Anyway, I've just eaten my dinner - five left-over sausages and some stale cake - and I've done the washing-up, hung clothes to dry, tidied up Jamie's Lego, fed the fish and mopped the bathroom floor. I am 33 years old, but frankly I feel like 93.

Yesterday, luckily, I felt a mere stripling (most of the time, anyway). The sun was shining and we picnicked in the park. Lots of friends came, and we ate sausages and crisps and chocolate biscuits and three kinds of cake. Everyone was very nice to me, and I thought: 'It won't be so bad being 33 . . . in fact, I'll feel almost exactly the same as when I was 23, except a bit wiser.'

I was jolted out of this illusion when an ex-boyfriend arrived, rather late in the afternoon, with his new girlfriend.
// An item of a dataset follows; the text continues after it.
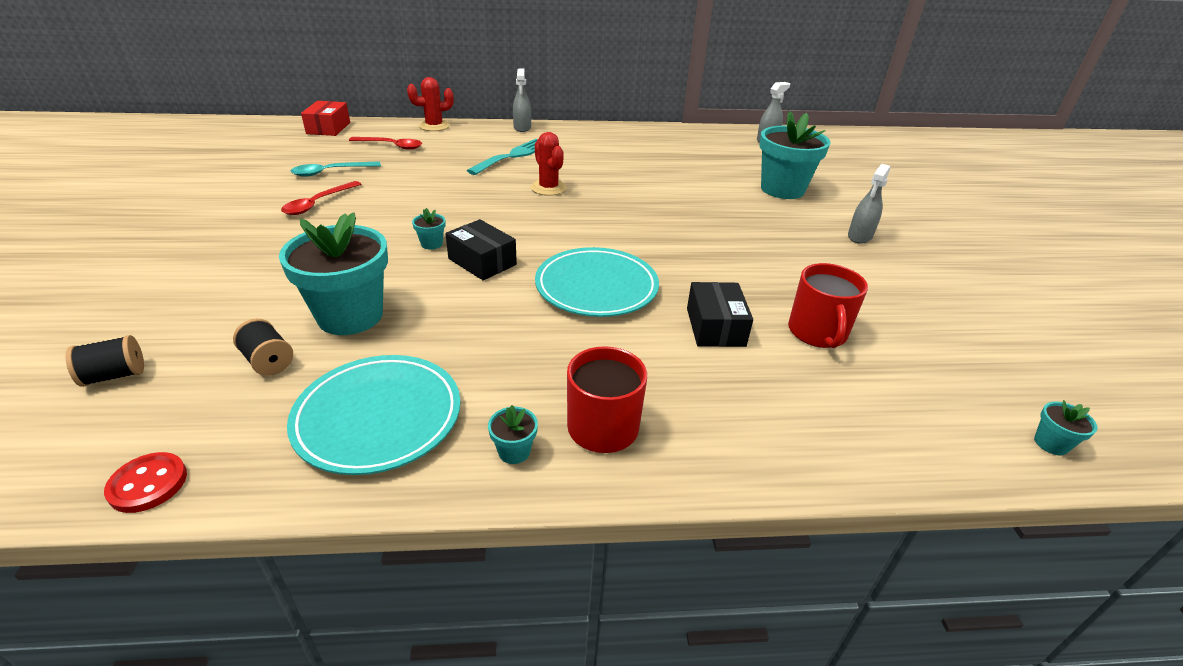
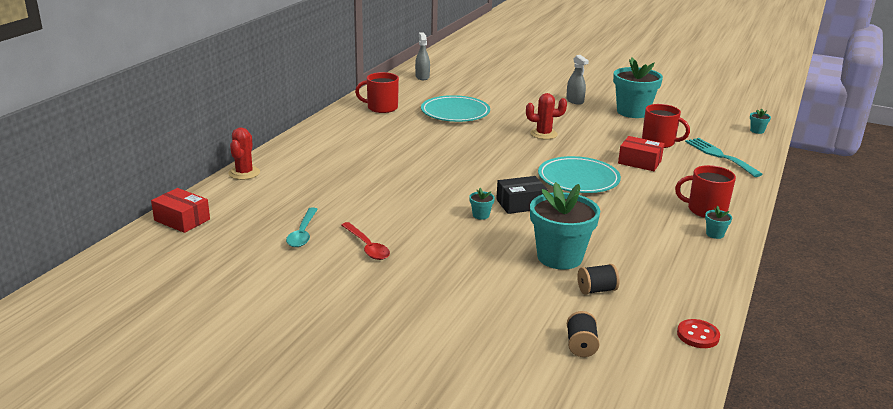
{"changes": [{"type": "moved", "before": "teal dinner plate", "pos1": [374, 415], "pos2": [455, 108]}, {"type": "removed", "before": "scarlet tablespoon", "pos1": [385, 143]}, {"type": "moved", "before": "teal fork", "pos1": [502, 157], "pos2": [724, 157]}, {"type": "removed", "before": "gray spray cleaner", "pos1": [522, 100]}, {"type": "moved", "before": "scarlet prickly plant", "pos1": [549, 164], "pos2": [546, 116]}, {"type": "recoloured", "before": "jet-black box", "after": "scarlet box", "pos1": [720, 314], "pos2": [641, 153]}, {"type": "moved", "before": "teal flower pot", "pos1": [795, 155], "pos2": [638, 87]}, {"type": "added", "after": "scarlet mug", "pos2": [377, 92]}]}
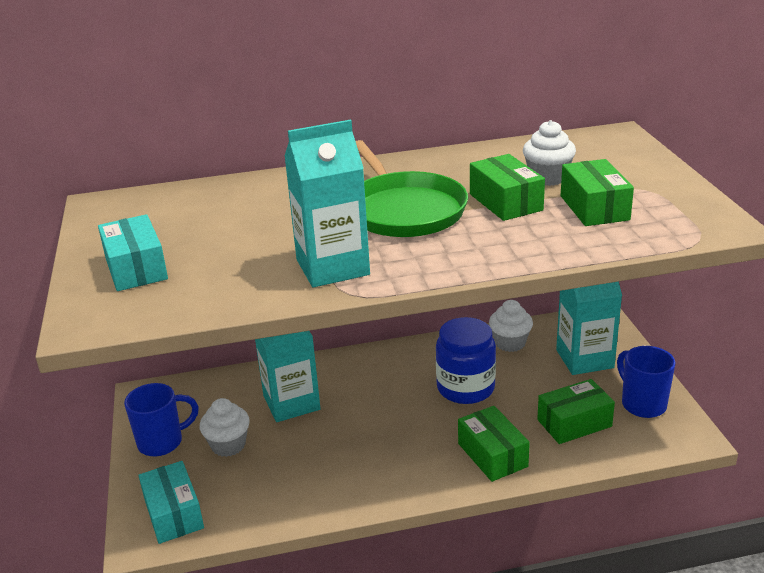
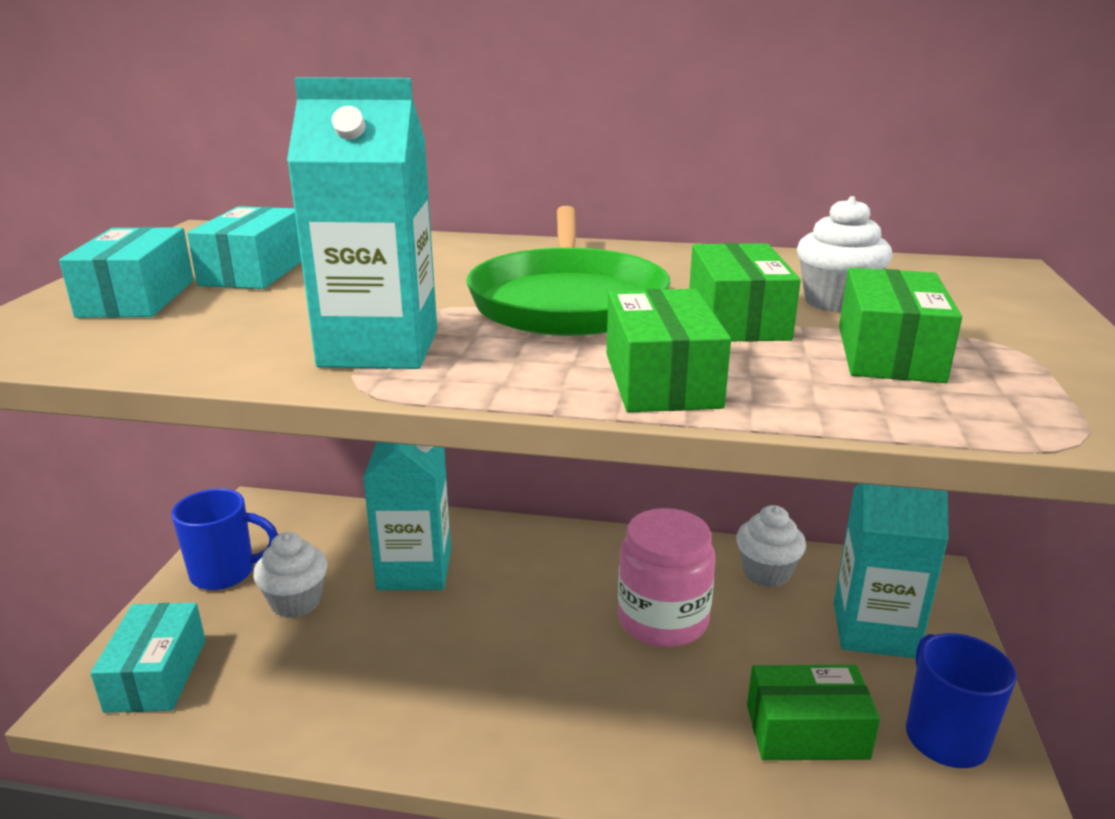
{"changes": [{"type": "recoloured", "before": "royal blue jam jar", "after": "rose-pink jam jar", "pos1": [466, 360], "pos2": [666, 577]}, {"type": "moved", "before": "emerald box", "pos1": [494, 444], "pos2": [669, 350]}, {"type": "added", "after": "teal box", "pos2": [244, 247]}]}
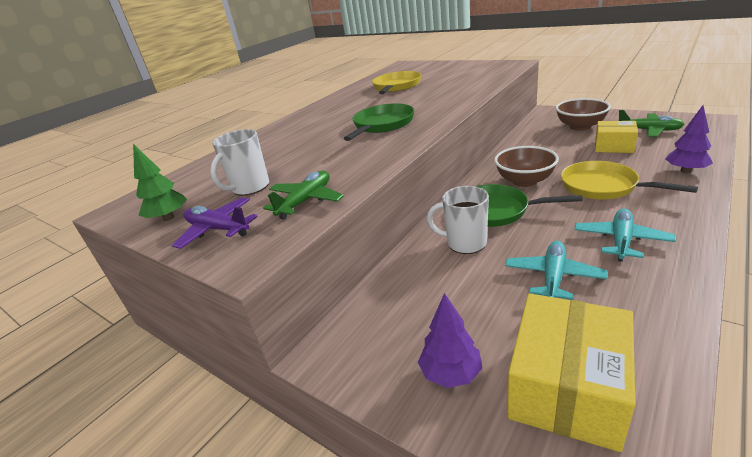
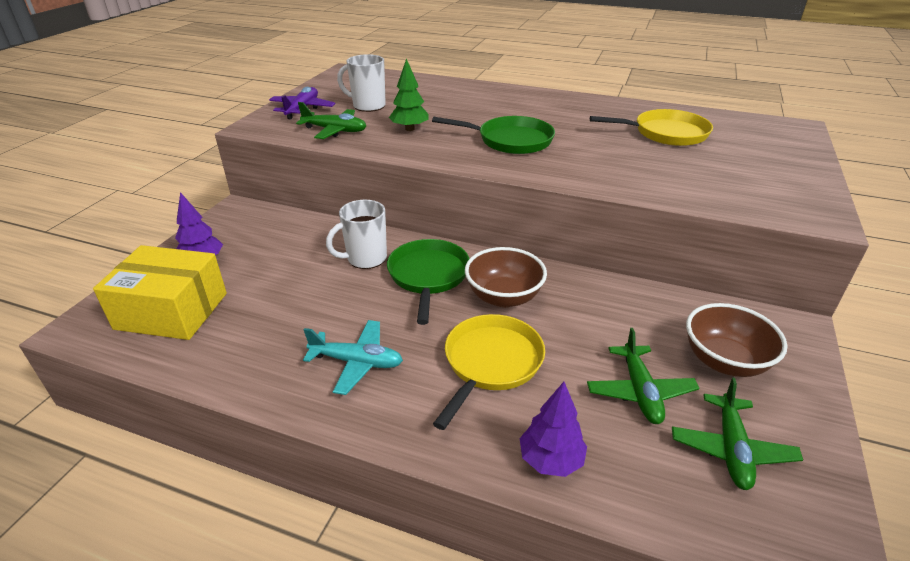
{"changes": [{"type": "moved", "before": "emerald tree", "pos1": [160, 182], "pos2": [409, 94]}, {"type": "turned", "before": "white mug", "pos1": [458, 220], "pos2": [356, 234], "turn": -120}, {"type": "removed", "before": "teal toy plane", "pos1": [556, 270]}, {"type": "replaced", "before": "bright yellow box", "after": "emerald toy plane", "pos1": [616, 137], "pos2": [643, 376]}]}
She really is in her twenties, and she looked quite different from me. You know how glossy magazines have been saying 'Silver Is In This Summer', but you think: 'No, I might look slightly stupid wearing clothes like that . . .' This girl wore silver, and she didn't look stupid at all. She had on a slinky silver skirt and some trendy silver shoes and a skinny little black T-shirt. Jamie lurched towards her with sticky chocolatey hands, and I thought 'Oh no] The Silver Skirt]' But I grabbed him in time and told him to go and play cricket with his dad.

Understandably, the Silver Vision looked relieved when Jamie was removed. And then she offered to hold the baby, which was nerve-racking because he was grunting and I was worried he would be sick on her black top. Fortunately she handed him back and he was sick on me instead.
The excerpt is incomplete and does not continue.